Look up for high-flying outdoor performances
A series of soaring theatrical performances will grace the tree tops. World-class funambulist and high-wire walker Chris Bullzini will perform the Treetop Tightrope Spectacular, a jaw-dropping tightrope walk above the forest canopy. The Dream Engine bring their etherial aerial show Heliosphere, in which a spiralling, spinning and seemingly weightless acrobat is suspended beneath a helium balloon, whilst Ramshacklicious are the Band at the End of the World, a dystopian, unspeaking troupe of strange characters.

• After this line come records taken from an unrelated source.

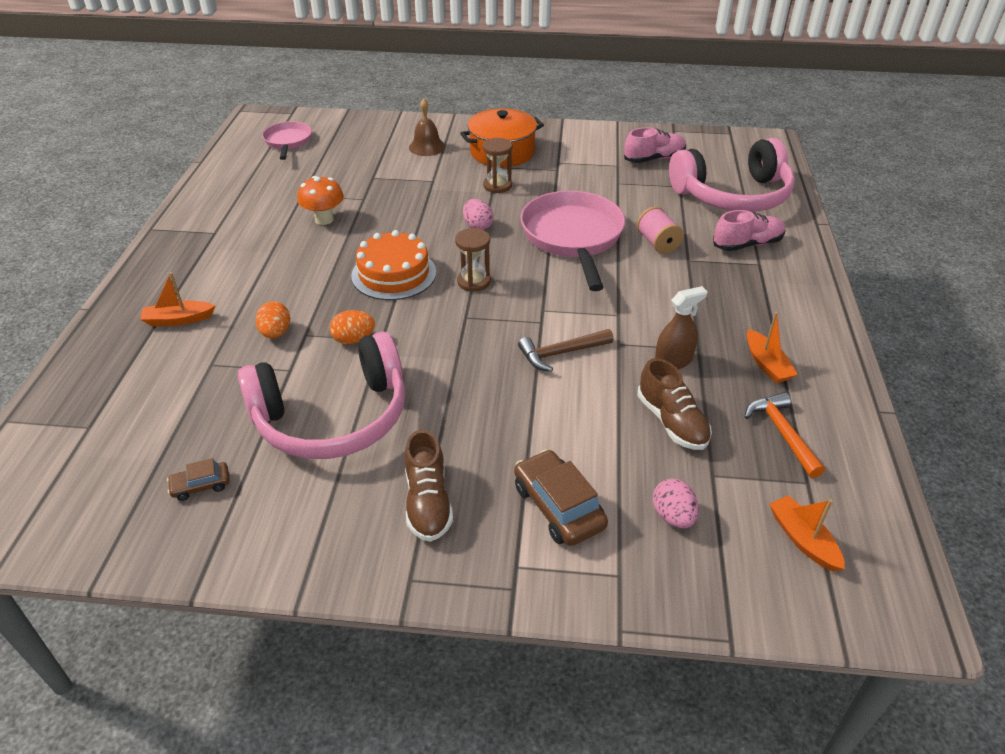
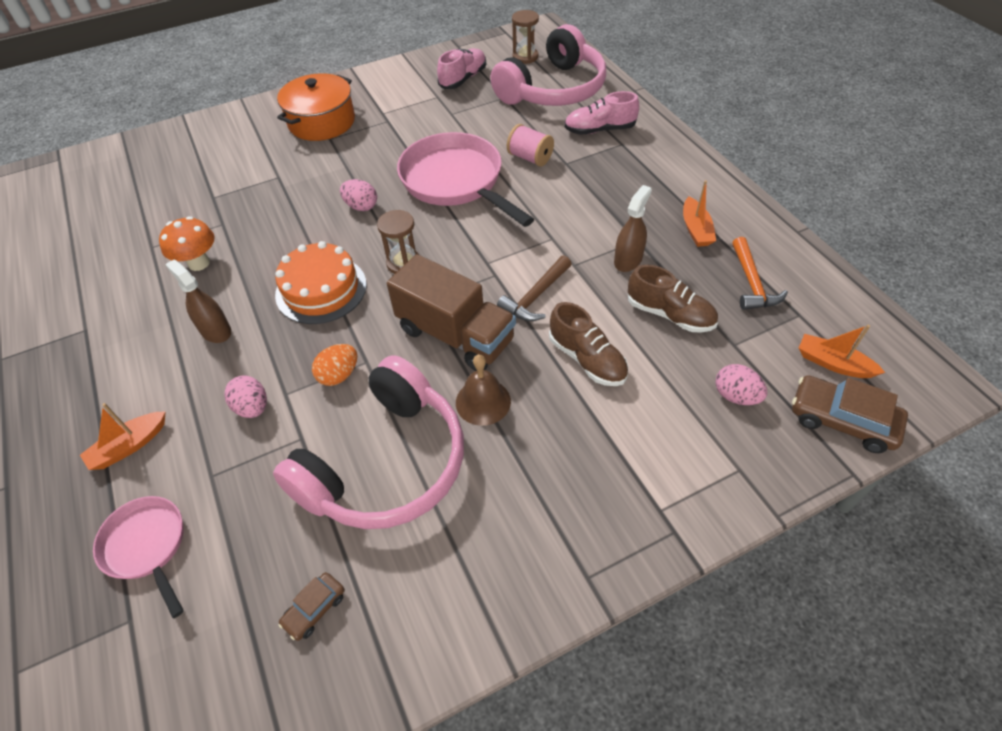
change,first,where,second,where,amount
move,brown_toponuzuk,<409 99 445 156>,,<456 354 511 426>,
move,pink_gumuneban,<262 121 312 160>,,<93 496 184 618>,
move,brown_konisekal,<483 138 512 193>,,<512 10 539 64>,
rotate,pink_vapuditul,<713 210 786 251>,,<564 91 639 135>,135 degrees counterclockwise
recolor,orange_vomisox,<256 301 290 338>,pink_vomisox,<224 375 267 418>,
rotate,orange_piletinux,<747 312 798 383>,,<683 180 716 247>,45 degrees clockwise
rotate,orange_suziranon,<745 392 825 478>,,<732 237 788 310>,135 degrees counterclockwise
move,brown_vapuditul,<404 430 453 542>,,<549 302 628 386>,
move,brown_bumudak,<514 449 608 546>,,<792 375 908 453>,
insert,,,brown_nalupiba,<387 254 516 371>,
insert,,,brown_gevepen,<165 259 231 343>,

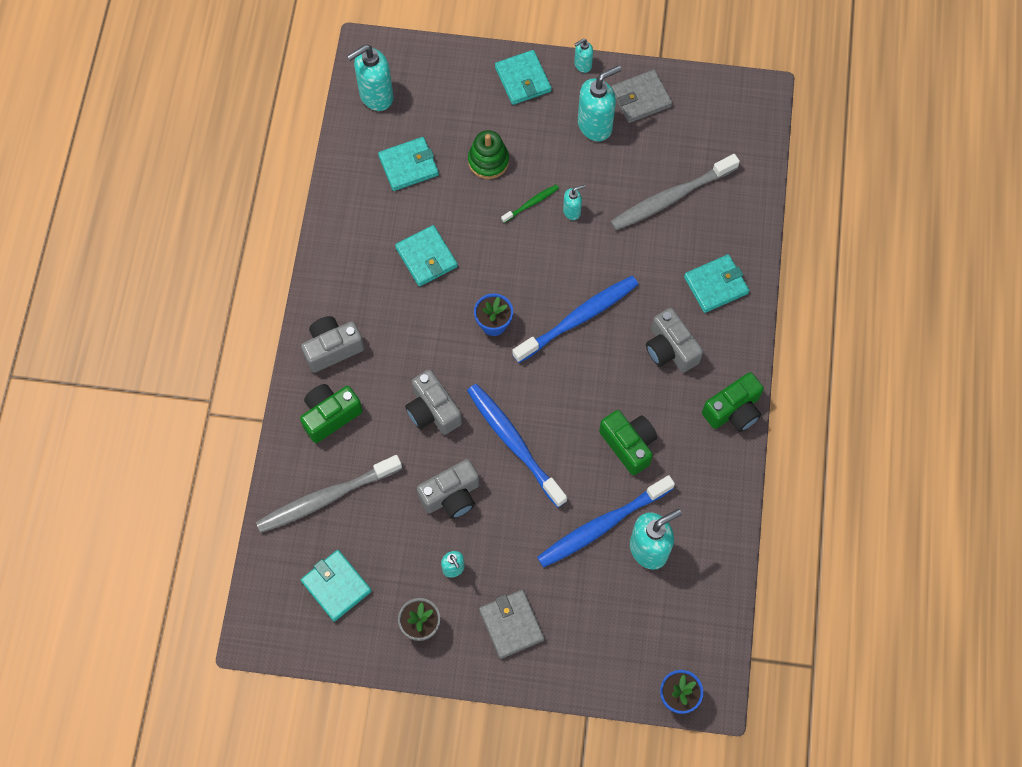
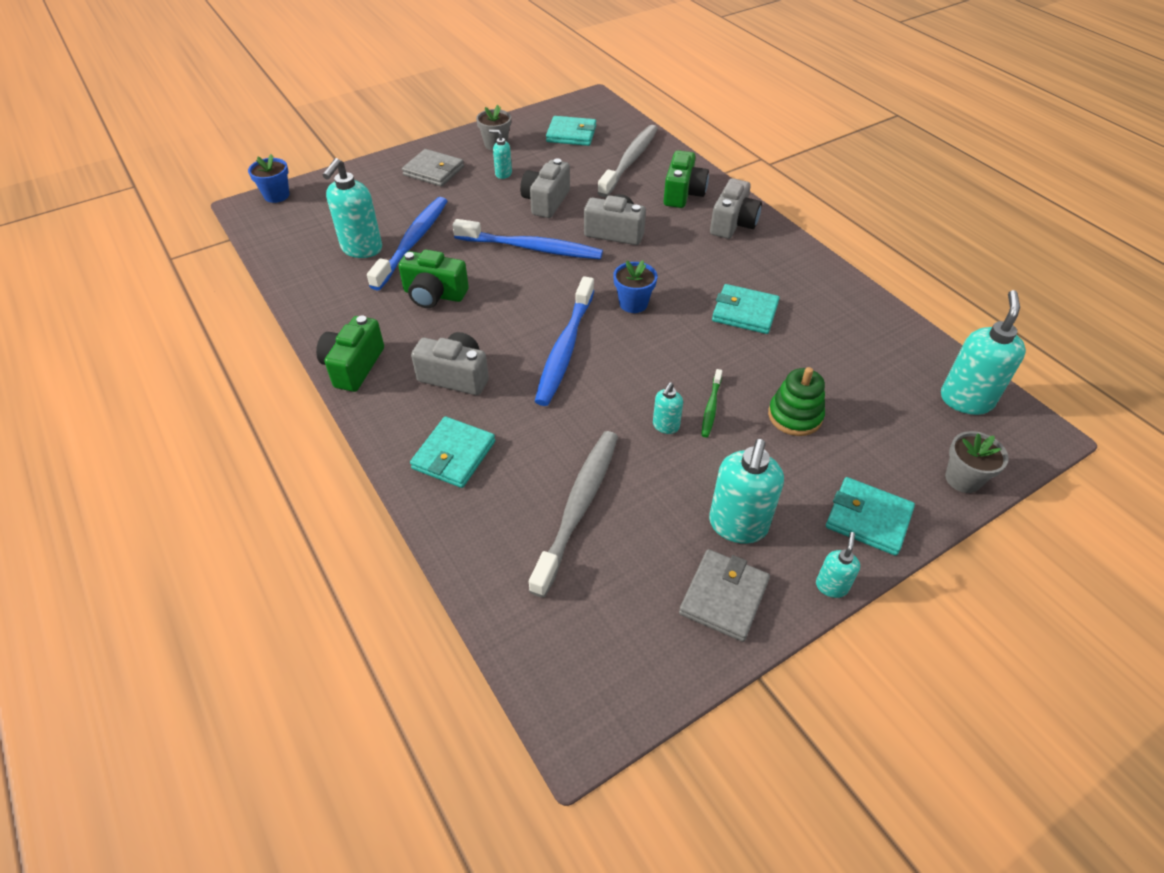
change,first,where,second,where,amount
delete,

Exploring the climate crisis
Timber, set at the heart of the National Forest, is all about encouraging people to live more sustainably and in harmony with nature. In 2020, much of the programme will explore the impacts that we have on the world and how we can tackle the climate crisis. Here, Timber have announced just a taster of what we can expect.

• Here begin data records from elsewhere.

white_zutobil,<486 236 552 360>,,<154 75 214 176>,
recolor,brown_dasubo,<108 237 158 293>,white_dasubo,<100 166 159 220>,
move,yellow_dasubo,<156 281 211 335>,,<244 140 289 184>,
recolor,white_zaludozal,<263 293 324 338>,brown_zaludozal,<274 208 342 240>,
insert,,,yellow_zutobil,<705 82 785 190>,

Timber will host a reading of Letters to the Earth from Culture Declares Emergency, a book compiled of moving and inspiring letters about the climate crisis from the British public. Audiences will also be able to listen to recordings of contributors, from Greta Thunberg to David Attenborough, reading out letters from the book in a thought-provoking audio installation.

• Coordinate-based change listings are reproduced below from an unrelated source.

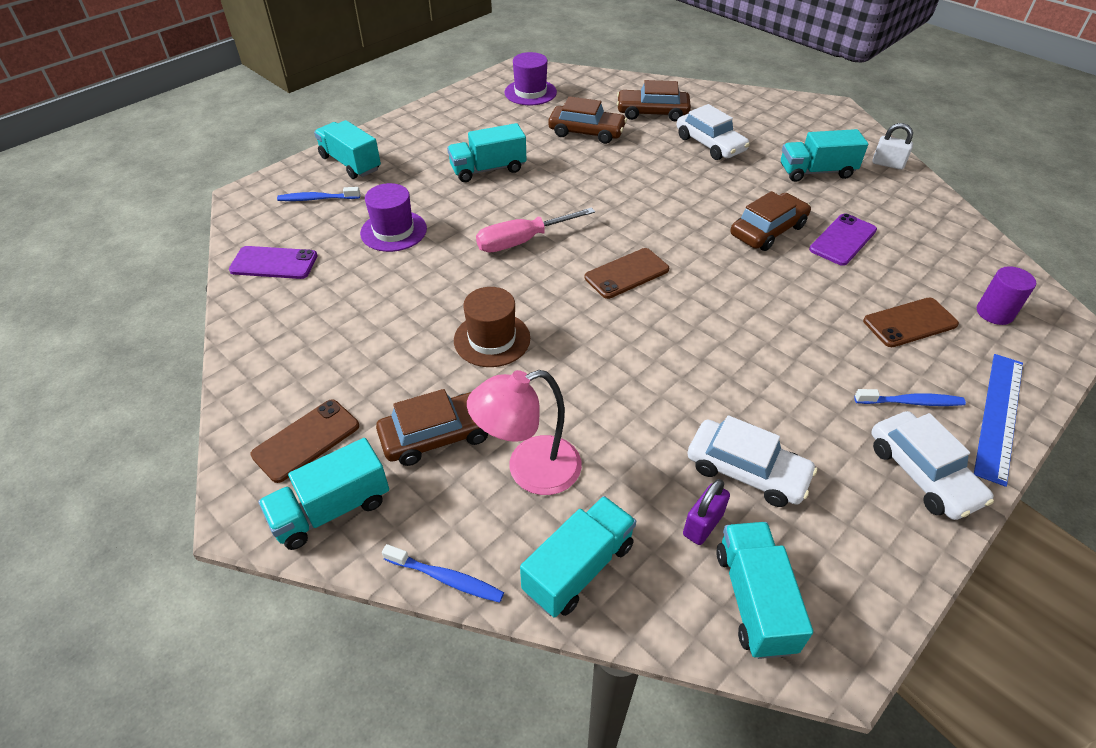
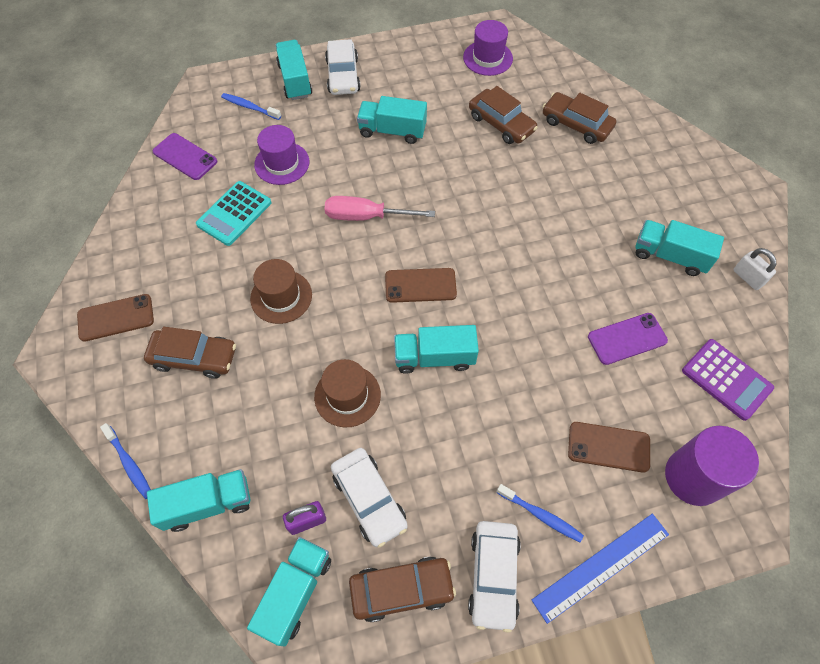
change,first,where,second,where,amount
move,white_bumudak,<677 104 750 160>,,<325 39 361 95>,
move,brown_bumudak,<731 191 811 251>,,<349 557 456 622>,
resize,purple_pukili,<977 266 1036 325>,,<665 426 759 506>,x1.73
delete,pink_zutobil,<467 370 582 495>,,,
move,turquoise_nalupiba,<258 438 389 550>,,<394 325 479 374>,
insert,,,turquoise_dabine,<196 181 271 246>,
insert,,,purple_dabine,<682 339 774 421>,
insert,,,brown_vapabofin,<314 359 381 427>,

With more than a third of all food produced globally going to waste each year, Leicester-based community organisation Perfectly Edible UK are on a mission to save as much as possible and create healthy meals out of surplus food that they intercept. They’ll be back in 2020 with their Binner Party, which went down a storm at Timer 2019, creating a two course meal made entirely from food which would otherwise have been sent to landfill.
Side-splitting comedy
Leicester Comedy Festival are back with their comedy programme at the Field Notes Stage. In 2019 they hooked us up with Alex Hylton, Chris Washington and Carly Smallman.
New and returning areas for Timber 2020
Shivelight, Timber’s area for wellness, will move to the crest of the hill overlooking the festival. Shivelight is where festival goers will find classes such as yoga and tai chi, mindfulness workshops and other activities led by expert instructors, now with panoramic views over the forest.
As well as taking part in a wealth of workshops, festival goers will be able to relax in a wood-fired hot tub at Shivelight and watch the sun go down behind the trees. Sessions in the hot tubs, brought to Timber by Wonderlandia, will go on sale next year.
Two of the festival’s most popular areas, The Common and Halcyon Days, will swap locations. The Common is Timber’s area for all things food, with some of the best festival food vendors around, as well as bars, cooking workshops and demos. Halcyon Days is the area for circus skills and woodland games, so come dance! Come play! Compete!
Returning areas for 2020
The largest of the Timber areas, Field Notes is home to music, stories, lessons and lectures from the heart of the forest. Expect headline bands and musicians, as well as the very best in talks, storytelling and cutting edge ideas. The woods are speaking, will you listen?
The Eyrie Stage, set in a secluded forest glade, is dedicated to spoken word and chilled live music by day, and comes alive for the night owls with woodland DJs and electronica.
Get in touch with the fundamentals and explore big ideas at Elemental, home to all things earth, air, fire and water. Expect authors, poets and acoustic sets, as well as night-time films in the woodland cinema.
As the Crow Flies is all about the wild of the woods, so come and celebrate your animal self in the glade. Here you can find the beloved Timber campfire, with storytelling through the day and live bands as the night draws in.
Harness and hone your woodcraft skills in The Canopy, Timber’s area for cultivating woodland enterprise ideas with woodcraft skills and workshops.